8. Water vapor transmission rate is 5 [m ³ / m ² · hr · atm]
Met. The intrinsic oxygen / nitrogen permeation rate ratio α ^* of the crosslinked siloxane forming the thin film layer is 4.2 (oxygen permeation coefficient P _O2 is 1.5 × 10 ⁻⁹ cm ³ · cm / cm ² · sec ·
It was confirmed that a uniform thin film layer having no defects was formed.
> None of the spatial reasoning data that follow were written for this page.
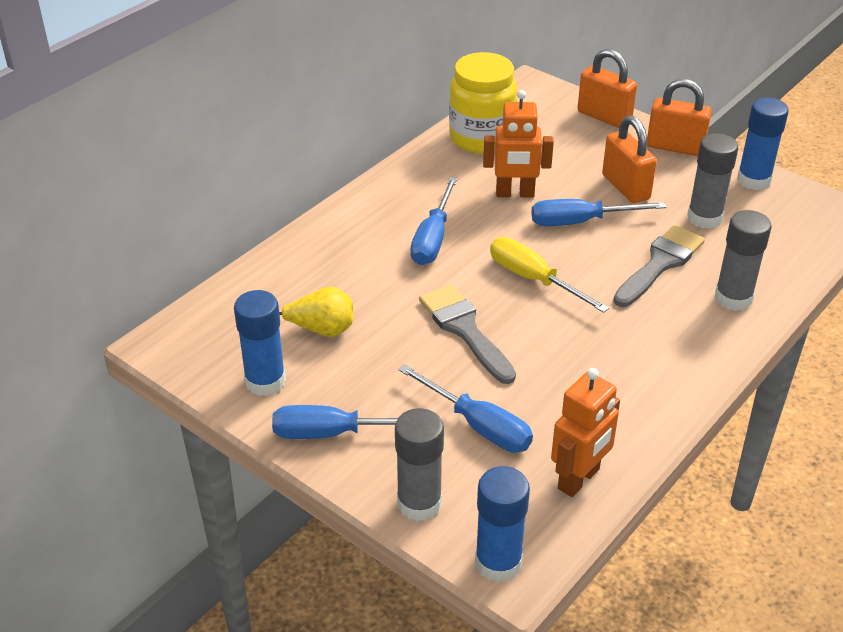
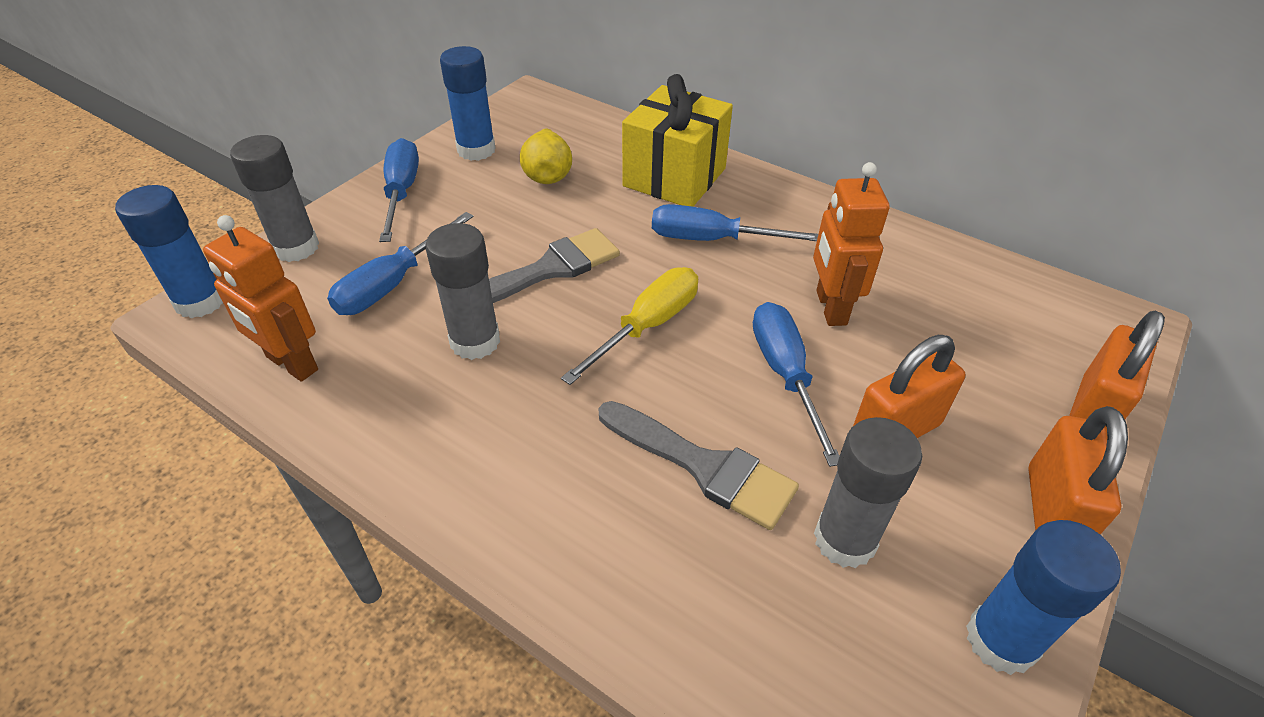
camera: 85 degrees right, 5 degrees up
(340, 252) = (674, 177): none -> yellow gift
(481, 138) = (950, 274): yellow jar -> none
(733, 298) = (629, 563): grey glue stick -> grey glue stick (475, 341)

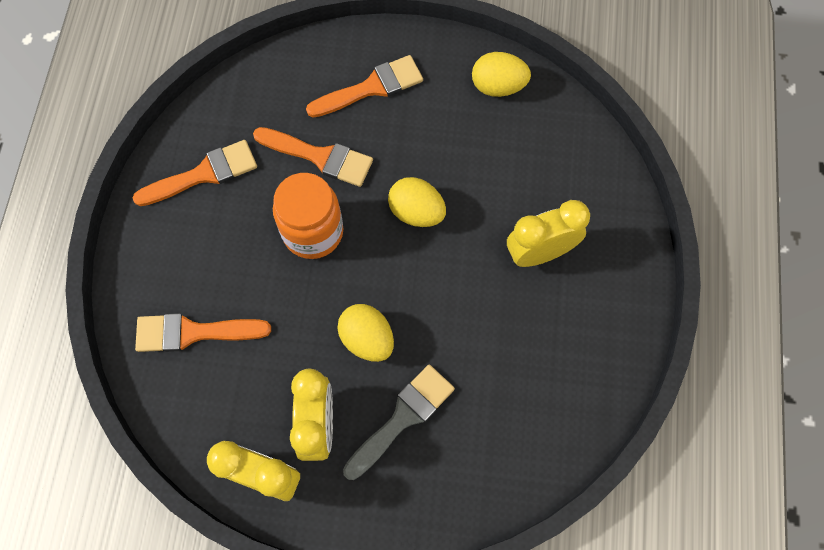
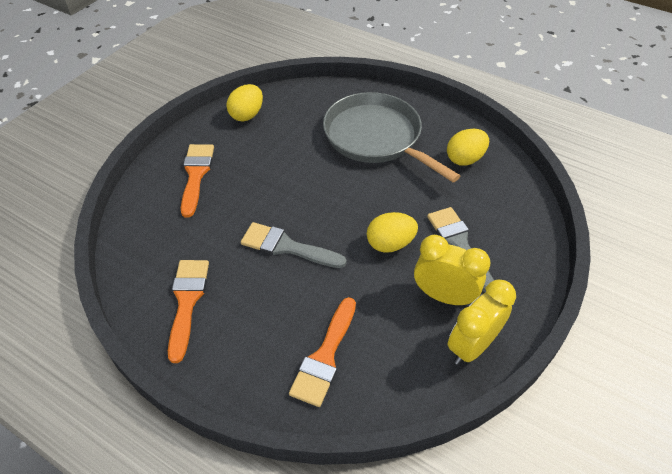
camera: 65 degrees left, 20 degrees down
(313, 232) = (286, 247): orange jar -> grey brush
(320, 157) = (228, 222): orange brush -> none
(416, 212) = (309, 184): yellow egg -> yellow egg (465, 159)
(539, 252) = (376, 137): yellow clock -> grey pan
Other than using the oxygen permeable composite membrane (C),
A flower box using the laminate of the present invention was prepared and evaluated in the same manner as in Example 1, and it was possible to maintain a low oxygen concentration state of 2% or less for 1 month or more as in Example 1. , The rose viewing period could be extended to one month.

[0042]

According to the flower box of the present invention, since the oxygen-absorbing laminate having water resistance is provided inside the transparent hermetically sealed case, the following effects can be obtained. (1) Since the oxygen absorber that has a high oxygen absorption rate and can keep the activity of the oxygen absorber sufficiently high until wearing, keeps the oxygen concentration in the flower box sufficiently low after storing cut flowers. The low oxygen concentration can be maintained for a long period of time, and the ornamental period can be kept sufficiently long to make the flower box for cut flowers highly practical. (2) In particular, since it can exert a sufficient shielding effect against moisture while ensuring high oxygen permeability, it does not permeate the oxygen absorber, and is suitable for cut flowers where moisture is indispensable to obtain an optimal flower box. Be done. (3) Since the moisture does not penetrate into the oxygen absorber, a phenomenon such as an offensive odor is not caused by the reaction between the oxygen absorber and the moisture. (4) Since at least the oxygen absorber layer in which the oxygen absorber is embedded in the resin and the oxygen permeable layer having the asymmetric type porous layer can be formed as a laminate, the production is easy, and a laminated sheet is obtained. Since the formed one can be cut into any size depending on the application, it is easy to miniaturize,
No special installation space is required.

Claims (3)

[Claims] 1. An oxygen absorber layer in which at least an oxygen absorber is embedded in a resin, and an oxygen absorber layer embedded in a resin in a part of the inside of the transparent hermetically sealed case, the oxygen absorber layer being located inside the case, A flower box characterized in that a laminate comprising an oxygen permeable layer having an asymmetric porous layer having a dense thin film layer formed inside the case is fixed. 2. The flower box according to claim 1, wherein the oxygen permeable layer comprises the asymmetric porous layer and a support layer that supports the asymmetric porous layer and is made of either a woven fabric or a non-woven fabric. .. 3. The flower box according to claim 1, wherein the laminated body further has an oxygen barrier film layer between the oxygen absorber layer and the back surface of the case.